Quizás a una parte de tu familia de sangre no la vas a ver en el Cielo porque son vínculos terrenales, pero a quien está sentado al lado tuyo en la iglesia, a tu pastor, a tu líder, a quien te abre la puerta del templo, a quien prepara los desayunos de la iglesia… sí los vas a ver para siempre (claro que solo Dios conoce los corazones y Él es quien decide).

¿Alguna vez viste o escuchaste a una persona que está a punto de morir como último deseo pedir sus trofeos, sus diplomas o sus medallas? Yo no. Una persona que está grave no quiere estar rodeada de objetos, quiere no estar sola, quiere estar rodeada de seres queridos, amigos, familia.

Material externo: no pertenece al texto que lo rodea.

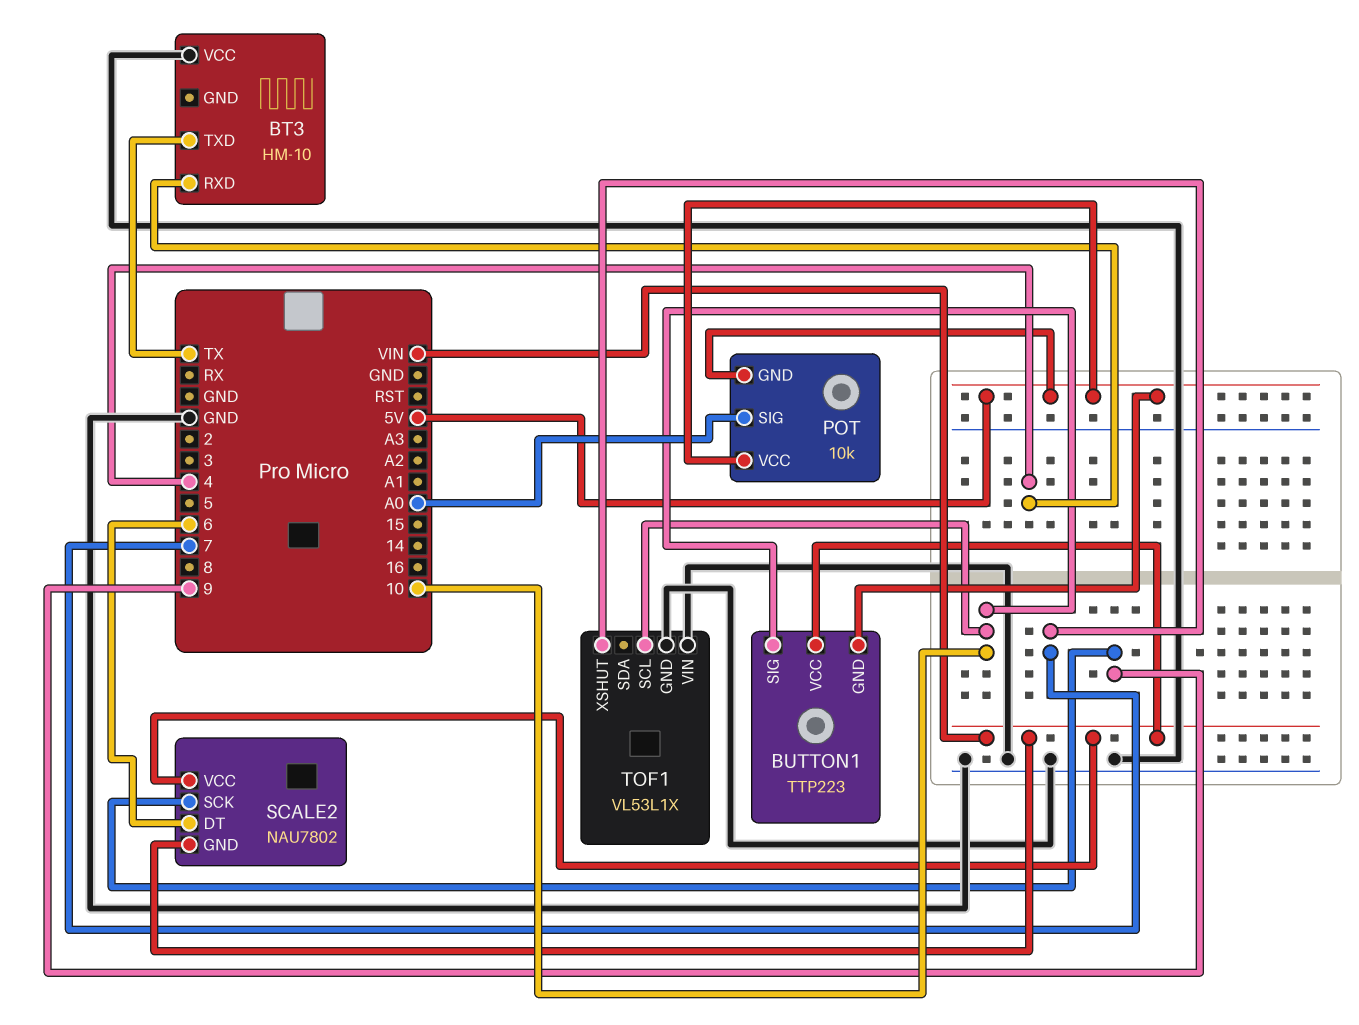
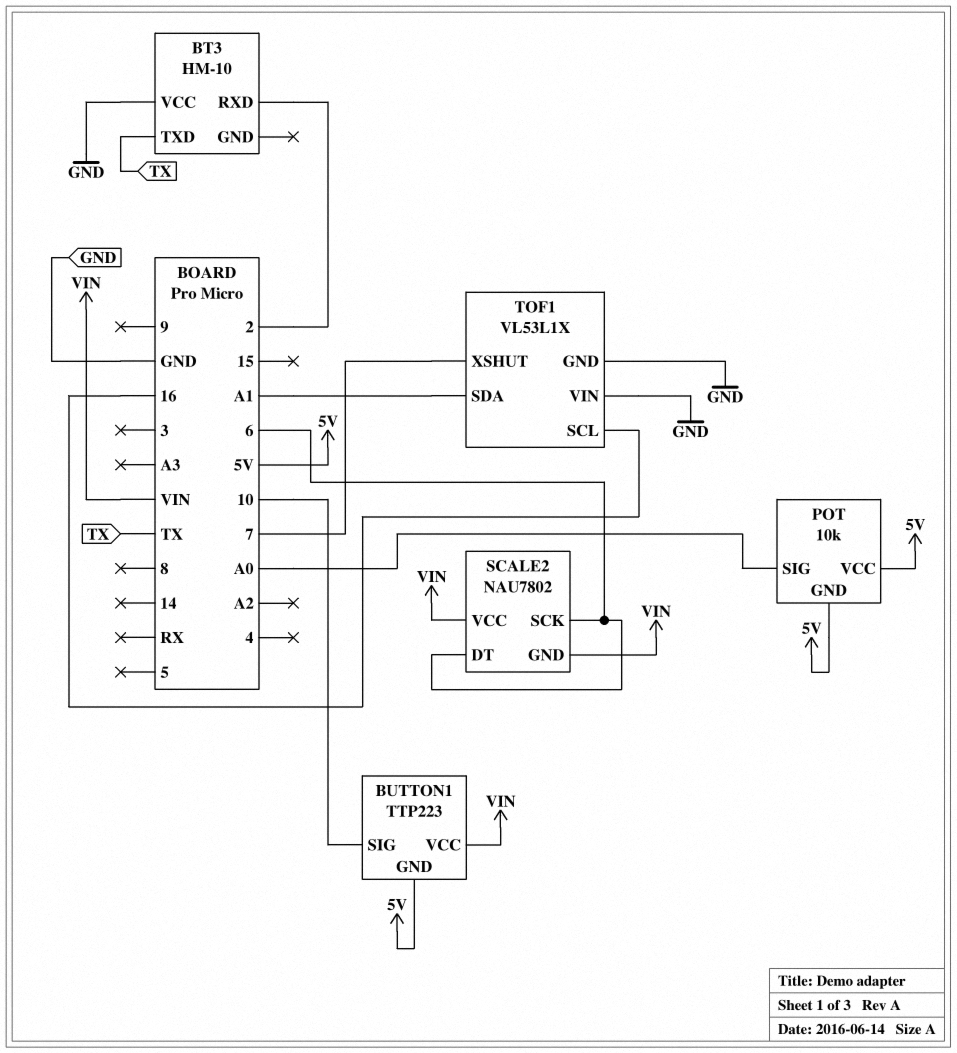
BT3 pin RXD: 4 -> 2
SCALE2 pin SCK: 9 -> 6
TOF1 pin SCL: 10 -> 16
TOF1 pin SDA: none -> A1

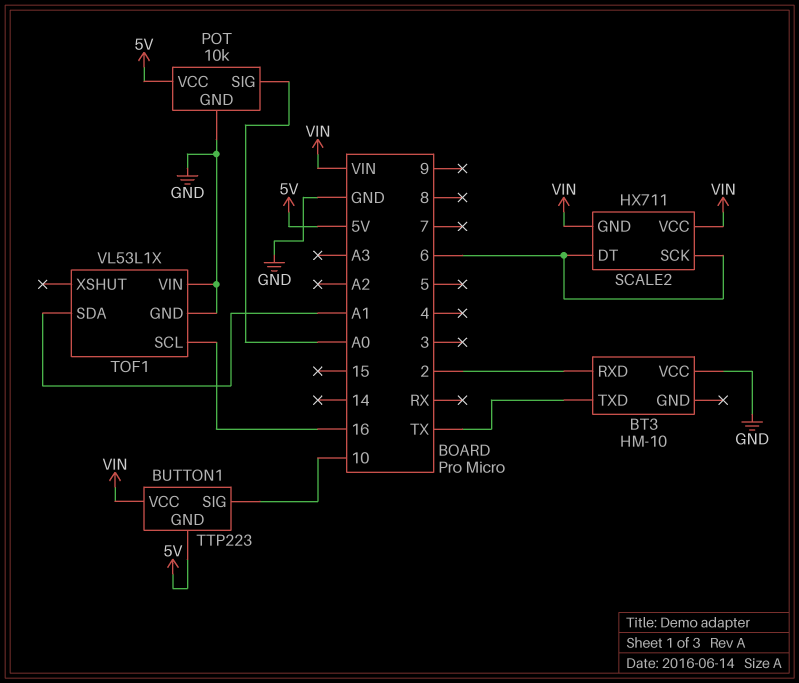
POT pin GND: 5V -> GND
SCALE2: NAU7802 -> HX711
TOF1 pin XSHUT: 7 -> none

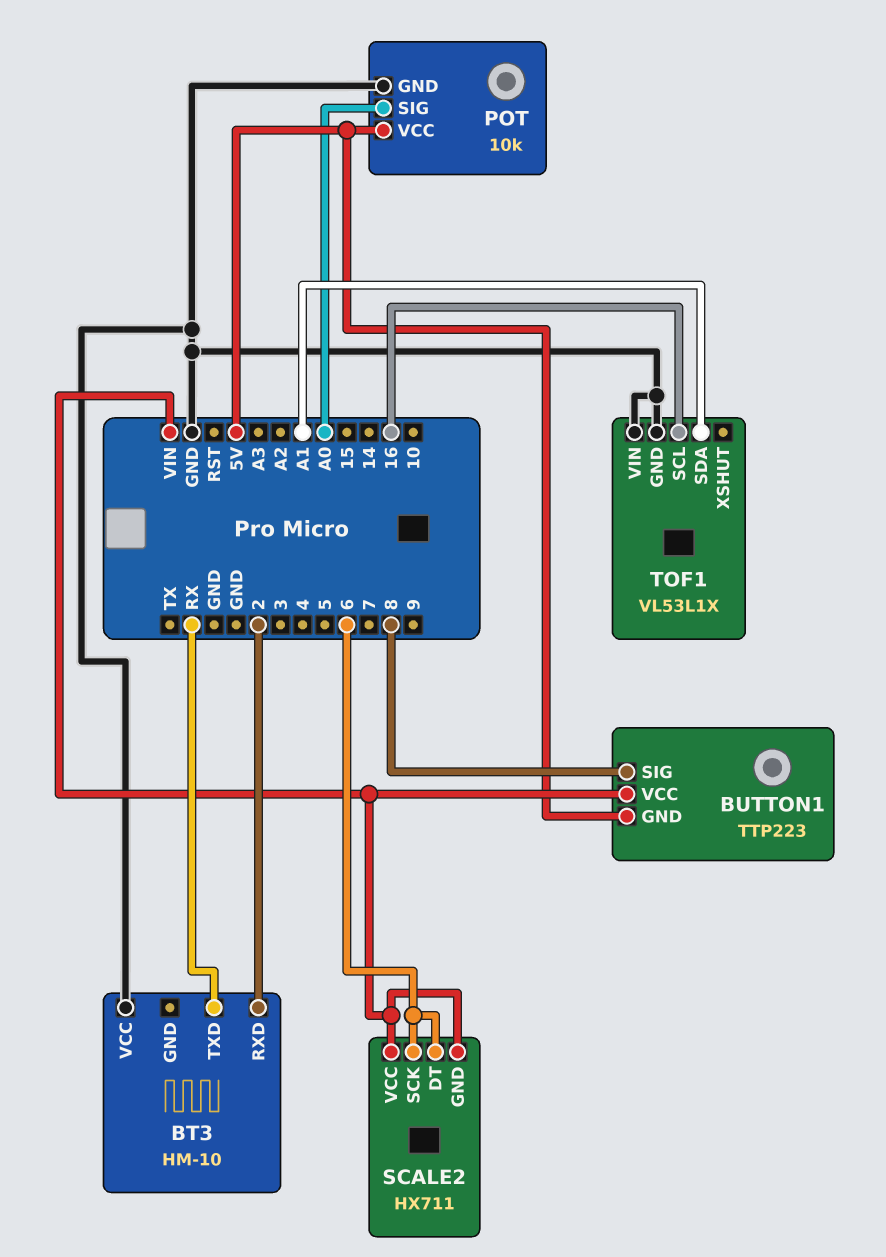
BT3 pin TXD: TX -> RX
BUTTON1 pin SIG: 10 -> 8

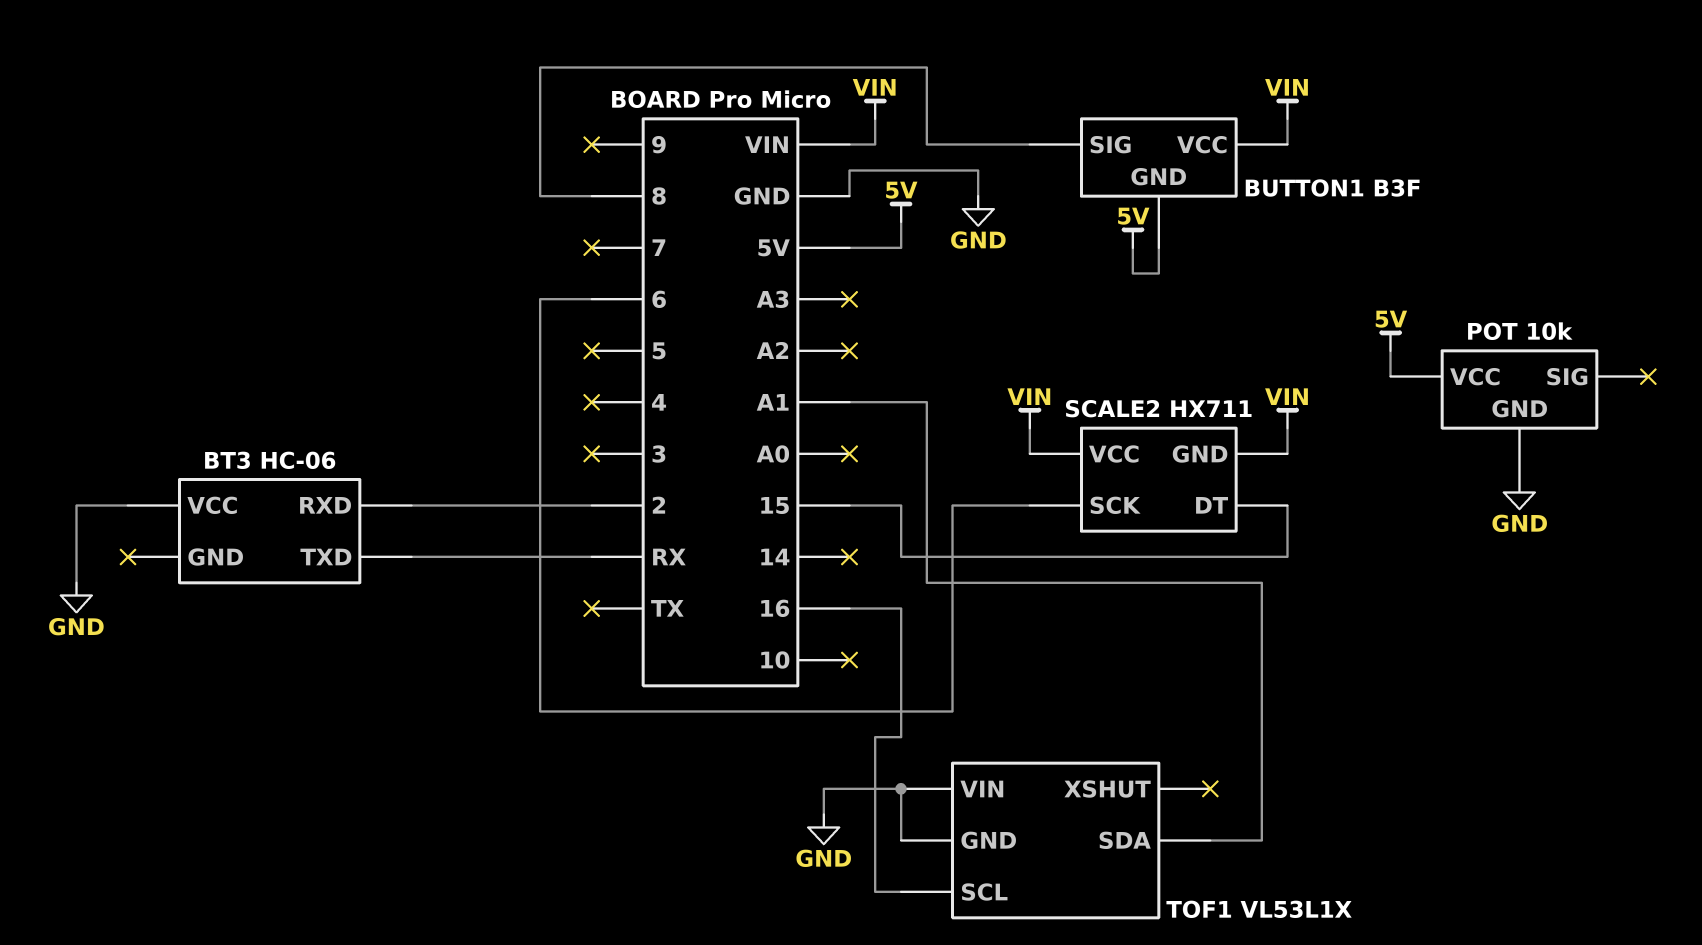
BT3: HM-10 -> HC-06
BUTTON1: TTP223 -> B3F
POT pin SIG: A0 -> none
SCALE2 pin DT: 6 -> 15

La iglesia donde te congregas, la iglesia donde eres parte es tu familia espiritual. Cuenta con ellos y también sé familia con ellos. Muéstrate como familia. Todos tenemos problemas, todos necesitamos una mano, un abrazo, una pregunta cómo: «¿Cómo te puedo ayudar?», un «estoy orando por ti»; aunque algunos lo demuestren más que otros, todos necesitamos amor… el amor de Dios.

Desafío

Siembra, cuida, alimenta, ora, preocúpate, dedícale tiempo. AMA a tu familia en la fe. Que tu congregación, tu grupo, tus líderes, tus amigos de la igle puedan ser una prioridad en tu día a día, no solo los fines de semana cuando hay reunión.

Y con respecto a la familia de sangre: ámalos, dale valor, hay mucha gente ahí afuera que le encantaría no estar tan sola. Después de todo, son pecadores igual que tú y yo. Y si hay mucho por sanar todavía o «no hay caso, no tiene solución»… ora, cuéntaselo a Dios y descansa en Su poder. NO HAY NADA IMPOSIBLE PARA ÉL.